For such reasons, veteran entrepreneur David Ollila sees Michigan as the best-positioned state for attracting companies and workers that will now be executing hybrid teams who can work remotely and maybe occasionally duck into an office somewhere.
“We’re seeing liquification of your ability to move and work and live all at the same time, and Michigan is the best-positioned state because of our geographic diversity and the diversity of our places to live,” says Ollila, who is co-founder of 100K ideas, a Flint, Michigan–based nonprofit that helps startups.
Ollila also believes Michigan can become the buckle of a growing “outdoor-recreation” belt that features everything from manufacturers of recreational-vehicle frames to makers of grills, chairs and bicycles, as well as providers of connectivity services and others—all helping consumers take advantage of a “Pure Michigan” landscape that sweeps from the vast forested expanses of the Upper Peninsula to the sand dunes of Lake Michigan and the island enclaves in the Detroit River.
“We have the extreme rural advantage of towns like Marquette and Houghton and Sault Ste. Marie and the rest of the UP, which is sophisticated but very much blended with nature,” he says. “And we have fantastic urban settings at the other end. The true Michigan advantage will come as we create symbiotic relationships among these rural and urban centers and economic opportunities.”
All of this is being underscored by a Pure Michigan marketing campaign that celebrates not only the wonders of Michigan for tourists, but also its quality of life for residents to highlight the state as a business destination. “It shows how Michigan is a phenomenal place to live, work and play,” Hundt says.
Greg Williams has leveraged Michigan’s advantages to grow Acrisure from $38 million to $2.2 billion in annual revenues in just eight years. The Grand Rapids, Michigan-based insurance-brokerage platform has supercharged expansion by making about 100 acquisitions a year of independent insurance agencies around the U.S. and the world.
“But Michigan is our home base,” says CEO Williams. “We’ve got what we need here in terms of the quality of people and the quality of life. We can get all we need from a talent standpoint, and they’re high-quality people whose work ethic is second to none. And we’ve got an affordable standard of living in very vibrant communities.”
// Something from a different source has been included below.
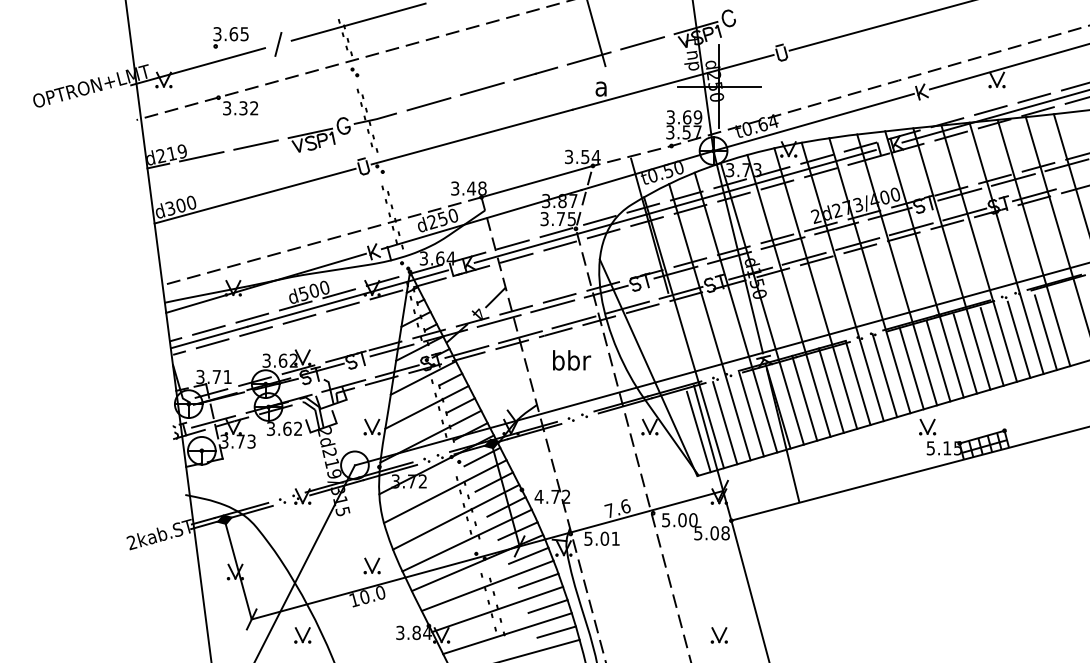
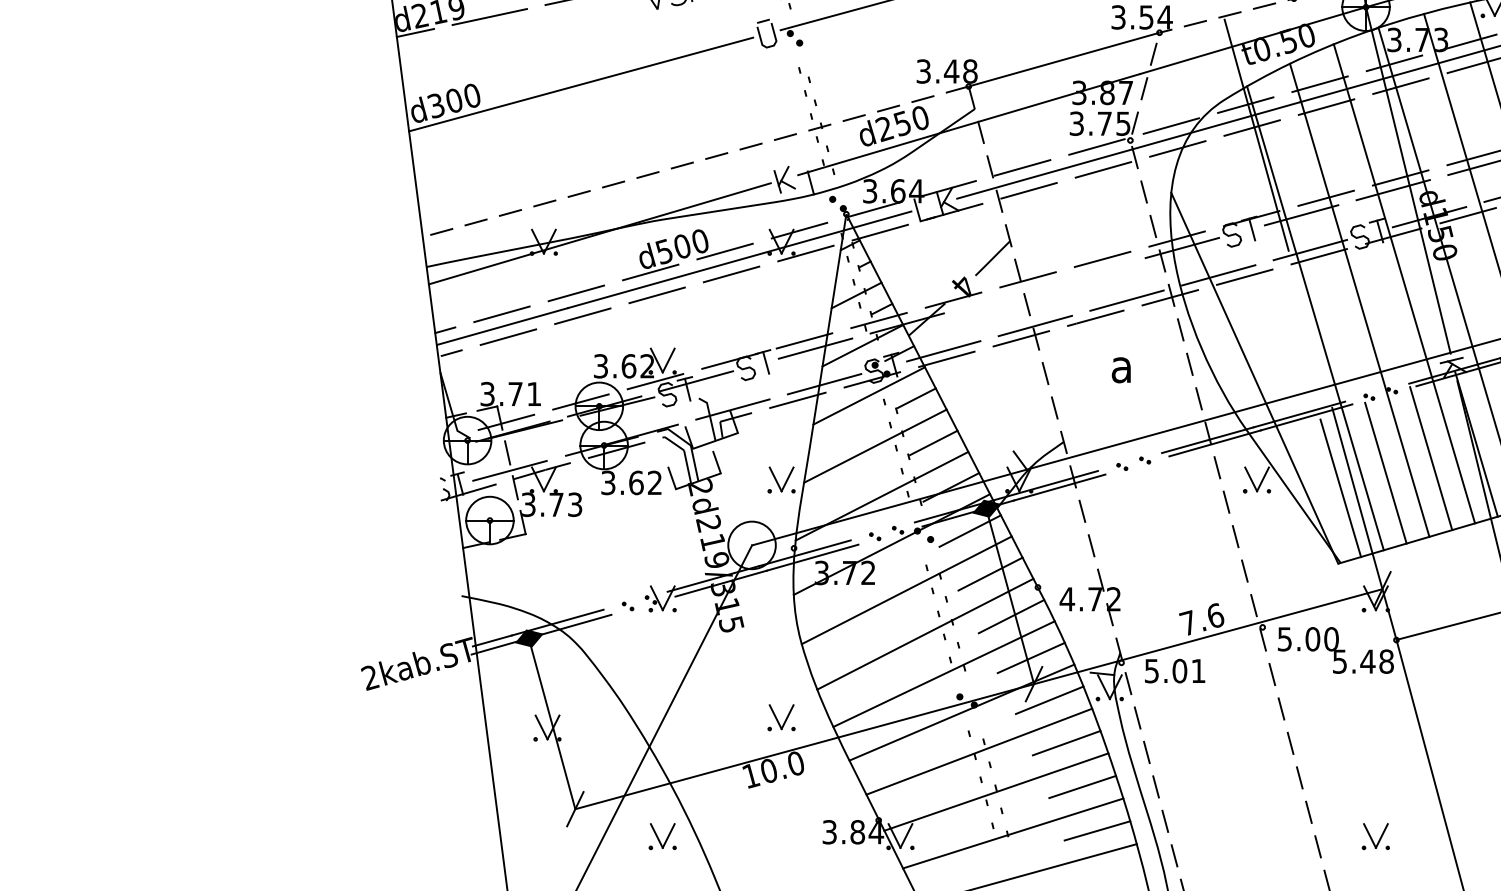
line: (552, 306) -> (1090, 273), removed
line: (498, 320) -> (997, 297), removed
text: (572, 360) -> (1124, 365), bbr -> a
text: (714, 533) -> (1367, 662), 5.08 -> 5.48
Acrisure investigated moving its headquarters a few years ago “to a large city like Chicago,” Williams says. “We had options. But we’ve been able to recruit talent from all over the country, and when they come to Michigan, they say it’s a pretty cool place to live.” MEDC and the city of Grand Rapids also have helped with partnerships that “ensured we knew it was important to them for us to stay here,” he adds. “If you have all of those things, why would you go anywhere else?”
DENSO, a leading mobility supplier, also credits MEDC for nurturing the company’s vital relationship with Michigan. With a dynamic workforce spread between its North American headquarters in Southfield, a thermal manufacturing facility in Battle Creek and locations in Belleville and Grand Rapids, DENSO has benefited from the state’s creation of a fund to train new skilled employees and, recently, from the launch of the Going Pro Talent Fund for training incumbent workers.
DENSO tapped into Going Pro for helping train its engineers in quality-process improvements, which “is critical as we transition to address new technologies,” says John Kerr, senior manager of government affairs for DENSO. “And Michigan understands that retraining and retaining the talent we have is just as important as attracting new workers.”